21. Check the emergency brake, it should now grip.
22. Check brake fluid level and top off if necessary.
23. Go for a short test drive. REMEMBER THAT YOU HAVE NEW BRAKE PADS. (See “Bed-In Procedure” below.)
24. Drink beer when you get home (optional).
Helpful hints:
1. It’s a messy job. Brake pads do not contain asbestos any longer, but you should still avoid breathing brake dust. Do not use compressed air. Consider wearing gloves.
2. You can get a piston compression tool for about $40. I used this one.
3. Consider following this procedure to bed-in your pads. (Not that I’m suggesting you violate any posted speed limits….)
4. If you brake wear sensor light was lit or you see that the sensor wire was damaged, you should replace the sensor wire.
5. Check your new pads for the slot for the sensor wire before you begin. If you do not use the wire, just tie it back with zip ties, but remember that you will need to check your pads for wear.
6. If you have topped off your brake fluid recently, remember to remove some before you press the pistons back into the calipers and place a rag around the reservoir to catch any spills if you push any out. Remember to top off when done.
7. And whatever you do, don’t be this guy….
What was the cost? I suppose it depends on how you add it up. The jack was a sunk cost and the jack stands were borrowed from my neighbor. The caliper tool was $40. Plastilube was $8. New pads $248. Turkey baster used to remove brake fluid was $2. New brake fluid was $17. Total $315. It took me about 3 hours to do the work. The first wheel took over an hour; the second about 45 minutes; the third about 30 minutes; and the fourth about 20 minutes. I think I could do four wheels now in under 90 minutes.
Dragging Rear MINI Caliper Mystery Finally Solved
I think I finally solved a nagging problem I’ve been having with my right rear brake caliper. The right rear brake always ran hotter than the left. In normal city driving, it wasn’t a big problem, but at the track, that meant I would cook the brake pads at the end of a long session. It was all the more confusing because I was at Summit Point main and that’s the unloaded side. I replaced the brake caliper thinking the piston wasn’t retracting and that didn’t help. I disconnected the emergency brake cable thinking it was somehow binding under suspension compression and that wasn’t it either. Pressure was good and the brake line was unobstructed. It was perplexing.
While changing brake pads last weekend, I noticed the brass bushings had seized.
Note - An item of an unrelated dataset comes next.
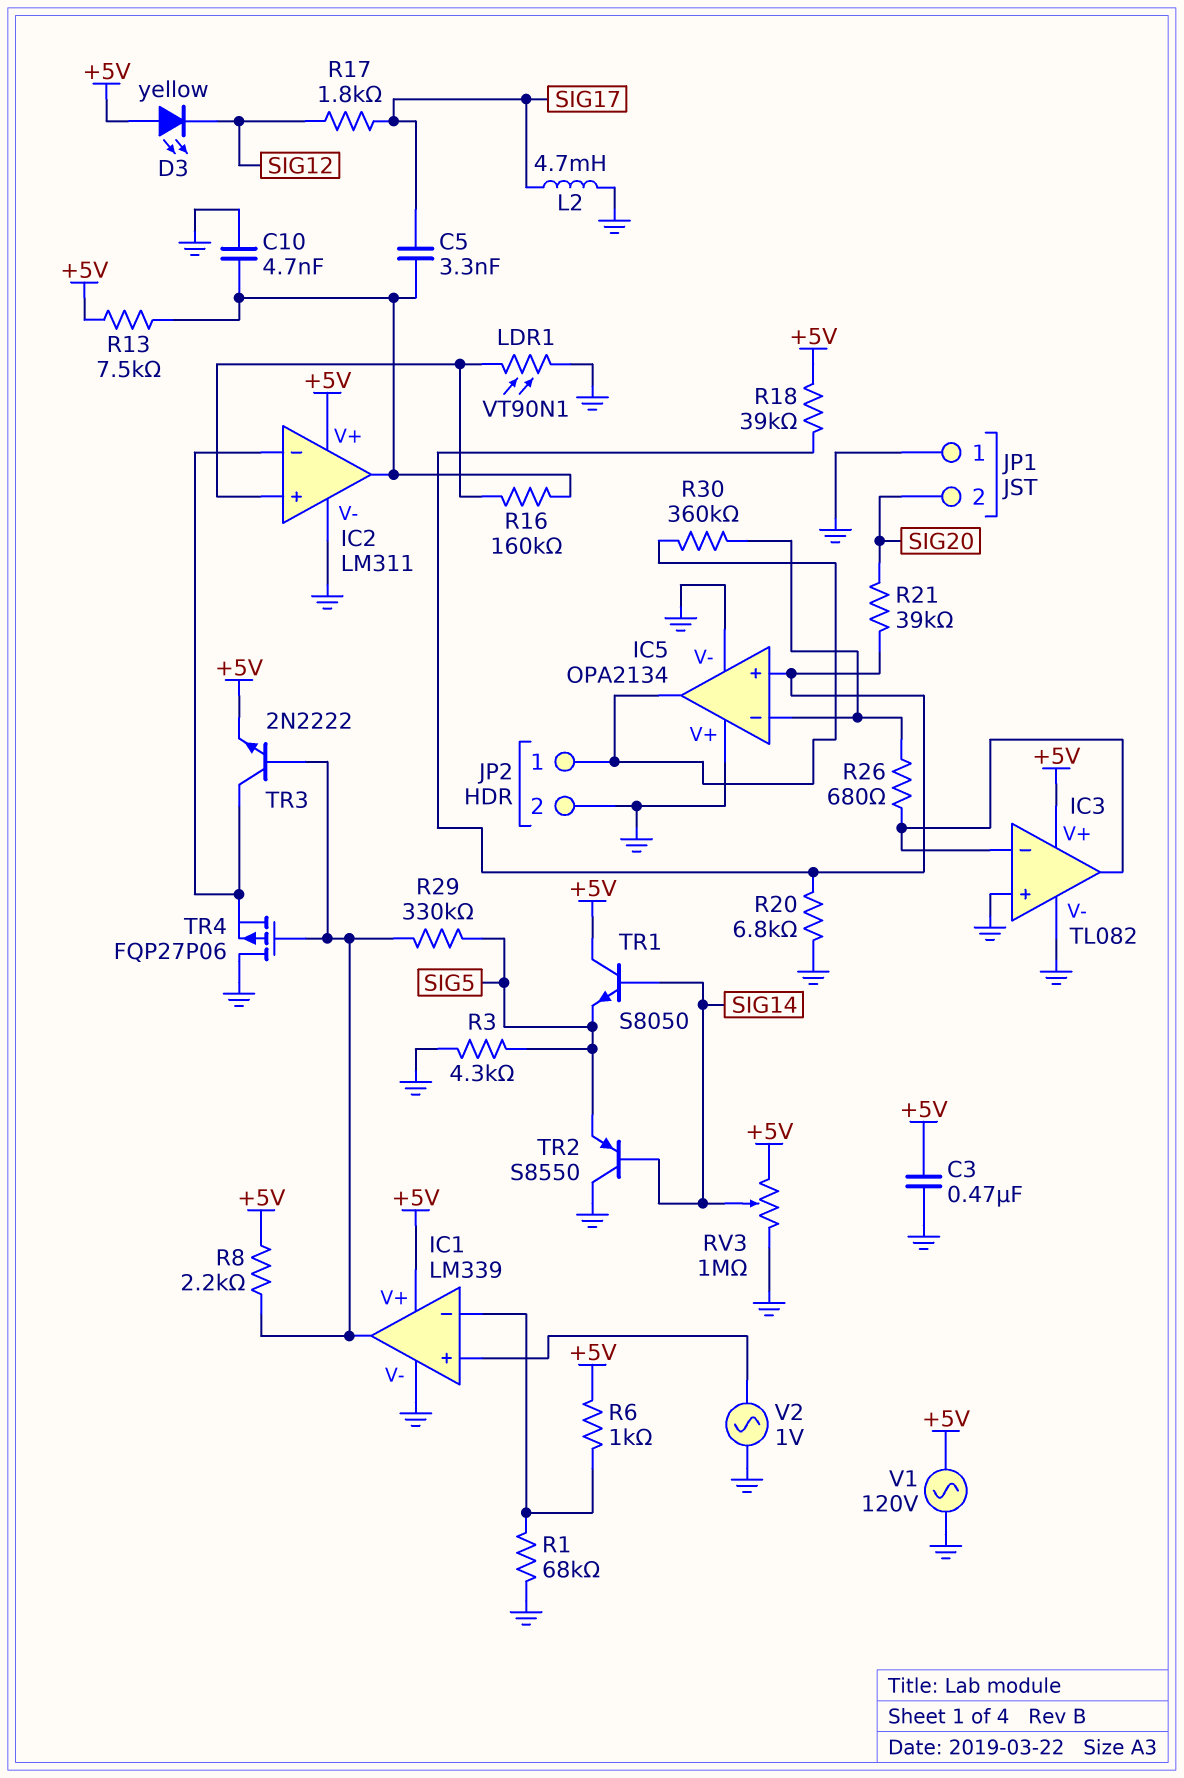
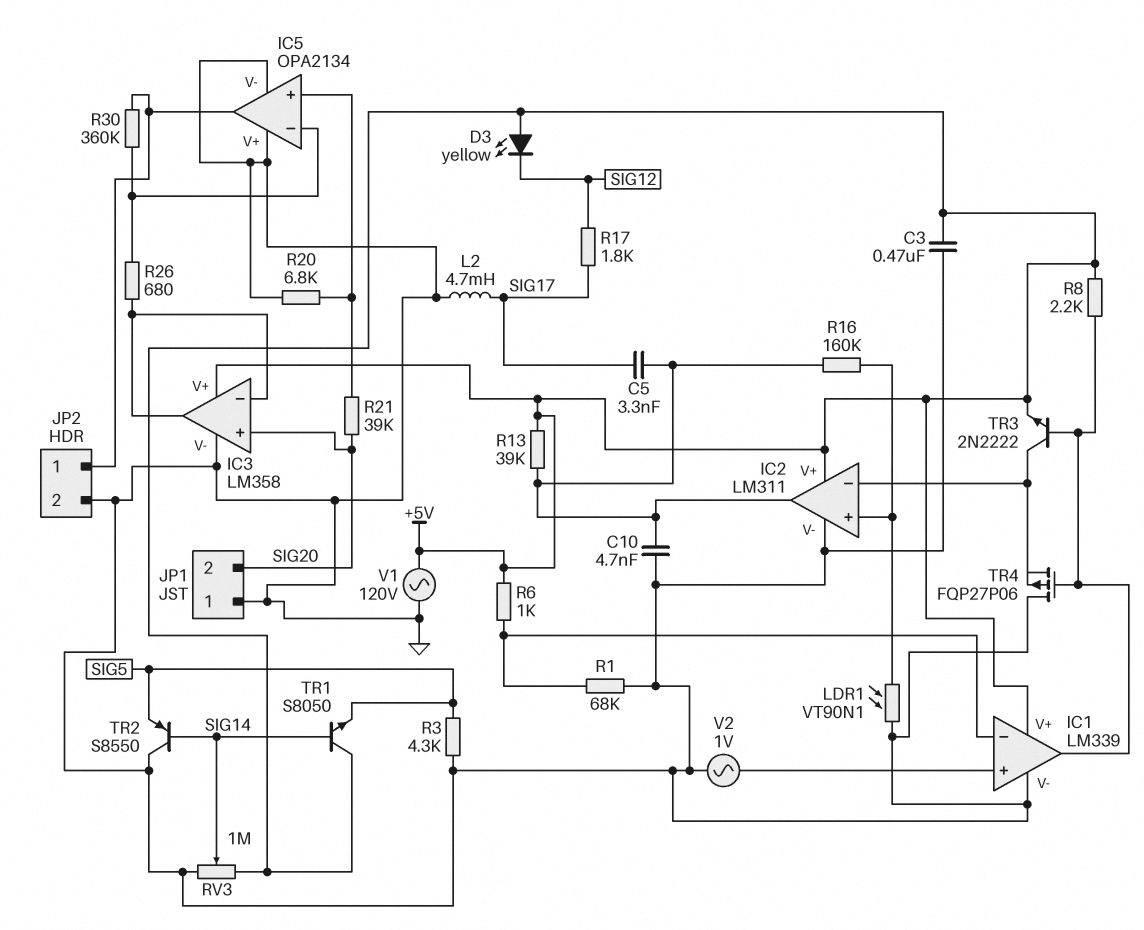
IC3: TL082 -> LM358
IC3 pin in+: GND -> SIG20
R13: 7.5k (+5V, IC2/out) -> 39k (+5V, IC2/out)
R18: 39k (+5V, IC5/in+) -> none
R29: 330k (IC1/out, SIG5) -> none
Not only that, but they had seized in two different positions, as if under a very strong twisting force. Then I realized, the one thing I hadn’t ever checked was the brake carrier. At first I thought maybe one of the posts was cross-threaded, but sure enough the carrier itself was bent.
It’s bent. Dang. The direction of deflection made it difficult for the caliper to move once brake force was released. This would cause the inside to remain in contact with the rotor causing increased heat and wear. I installed a new carrier and no more heating problem. The piston retracts, and the inside pad moves away from the rotor again.
So the question now is why did it bend? It was binding because the brass bushings allowed no room for play, but did the bushings somehow cause the bending or was it just a manufacturing defect? For now I’m running OEM rubber bushings, but will keep an eye out for future temperature spikes when I head back to the track this coming weekend.